Kevin Carolina wants to become a physician so people like his grandfather, his barber and other Black men he knows can gain trust in the medical community and no longer get sick and die prematurely.
“My grandfather thought he could deal with his diabetes without regularly seeing a doctor because the doctor wasn’t someone who looked like him or he thought he could trust,” said Carolina, who is graduating with a public health degree from the Rutgers School of Arts and Sciences and the Edward J. Bloustein School of Planning and Public Policy and will start medical school in July. “My barber felt the same and nearly died from COVID-19. He still refuses to get vaccinated.”
Born and raised in Piscataway, the 22-year-old is the son of a registered nurse. His mother’s dedication to keeping people healthy inspired Carolina, who at first thought he would follow in her footsteps.
But that changed when Carolina was a junior in high school and learned from a report published by the Association of American Medical Colleges, that more Black men applied to medical school in 1978 than in 2014. The report suggested that the decline in the number of Black men in medicine would have a negative effect on the health outcomes of Black Americans.
“It was really disheartening and I knew that something needed to change,” said Carolina. Jokingly, Carolina added, “My mother gave me her support and told me that since I no longer wanted to be a nurse, being a doctor was the next best thing.”
While the enrollment of minority students entering medical school is increasing, according to the Association of American Medical Colleges, only 5 percent of doctors in the United States are Black, and 5.8 percent identified as Latinx, according to its latest data. Less than 3 percent of practicing physicians in the U.S. are Black men.
Carolina, who will attend Sidney Kimmel Medical College at Thomas Jefferson University in Philadelphia, has made it part of his mission to try to increase the number of underrepresented minority men in medicine.
“As I continued taking pre-med classes, I noticed the number of minority men who may have considered pursuing this career path continued to get smaller over the years,” Carolina said. “I believed that minority men pursuing the pre-med path had unique social and academic support needs that were not being met on campus, and there needed to be a network that would be there for them when times got tough.”
With the help of three friends, he started the Minority Men in Medicine at Rutgers. The purpose of the organization is to provide an academic and social support network to increase the number of underrepresented minority men matriculating into medical school.
During the COVID-19 pandemic – which sent students in New Jersey from the classroom to virtual learning – Carolina worked to keep his classmates engaged. When the group of about a dozen minority students could no longer participate in shadowing experiences with physicians, Carolina and his academic colleagues launched a virtual speakers series highlighting physicians from various medical and surgical specialties to share “words of wisdom.”
Carolina also used social media to connect student members of Minority Men in Medicine with current medical students and physicians of color to offer support when the group couldn’t meet in person.

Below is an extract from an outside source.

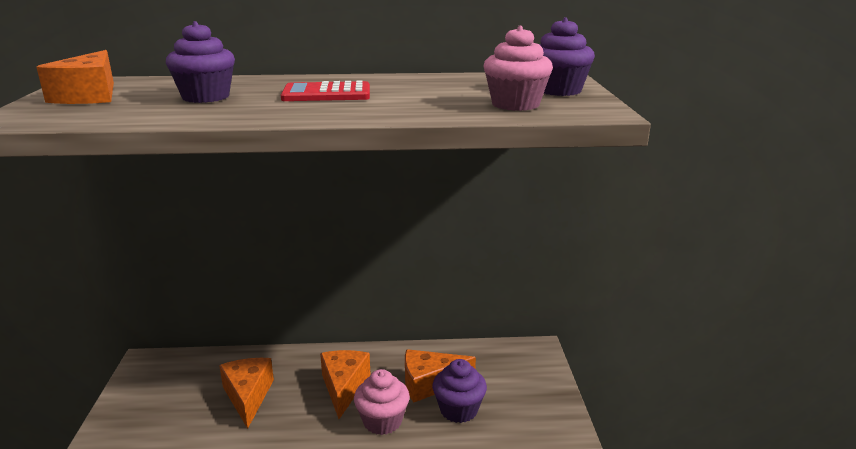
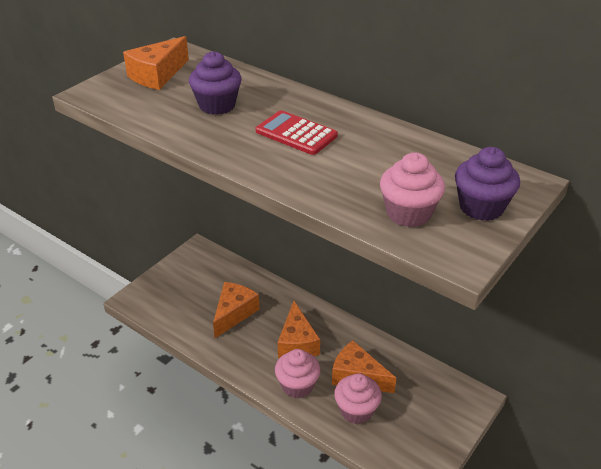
camera: 40 degrees right, 15 degrees up
(344, 387) = (297, 343): orange cheese -> orange cheese turned 135 degrees clockwise
(458, 410) = (356, 410): purple cupcake -> pink cupcake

“We believed that representation was important. Seeing individuals who looked like us who were successful in medicine motivated us not to give up, despite the challenges we faced on our paths to becoming physicians,” said Carolina.
Kamal Khan, director of the Office for Diversity and Academic Success in the Sciences (ODASIS) at Rutgers, which works to increase the recruitment and academic success of underrepresented and disadvantaged students interested in STEM (science, technology, engineering and math) careers, called Carolina an “incredibly hard worker and leader among his peers.”
“When Kevin speaks to people he leaves a lasting impression, conducting himself with the perfect blend of professionalism and charisma,” said Khan, who got to know Carolina, through ODASIS and Access Med, a partnership between Rutgers, Rutgers Robert Wood Johnson Medical School and Rutgers New Jersey Medical School that serves as a pipeline to medical school and provides academic enrichment, support and advice. “I truly believe Kevin will succeed and flourish as a leader within our next generation of physicians.”
Carolina, who will graduate with a 3.96 grade point average and a laundry list of academic awards and accolades, has spent time researching the social and structural determinants of health – magnified during the COVID-19 pandemic – to help improve the health and quality of life in economically disadvantaged communities.
While he is thinking of becoming a cardiologist, Carolina is not certain exactly what field of medicine he will pursue. What is certain, he says, is that he not only wants to practice medicine in an underserved community, but also wants to be a physician who takes an active part in the community where he practices.
“I recognize that communities of color do not enjoy a trusting relationship with the health care system. Unfortunately, the lack of trust can serve as a barrier that prevents individuals from seeking the necessary care to save their lives,” Carolina said. “As a future physician, I am committed to improving the health outcomes through community engagement and facilitating trusting relationships between communities of color and the health care system.”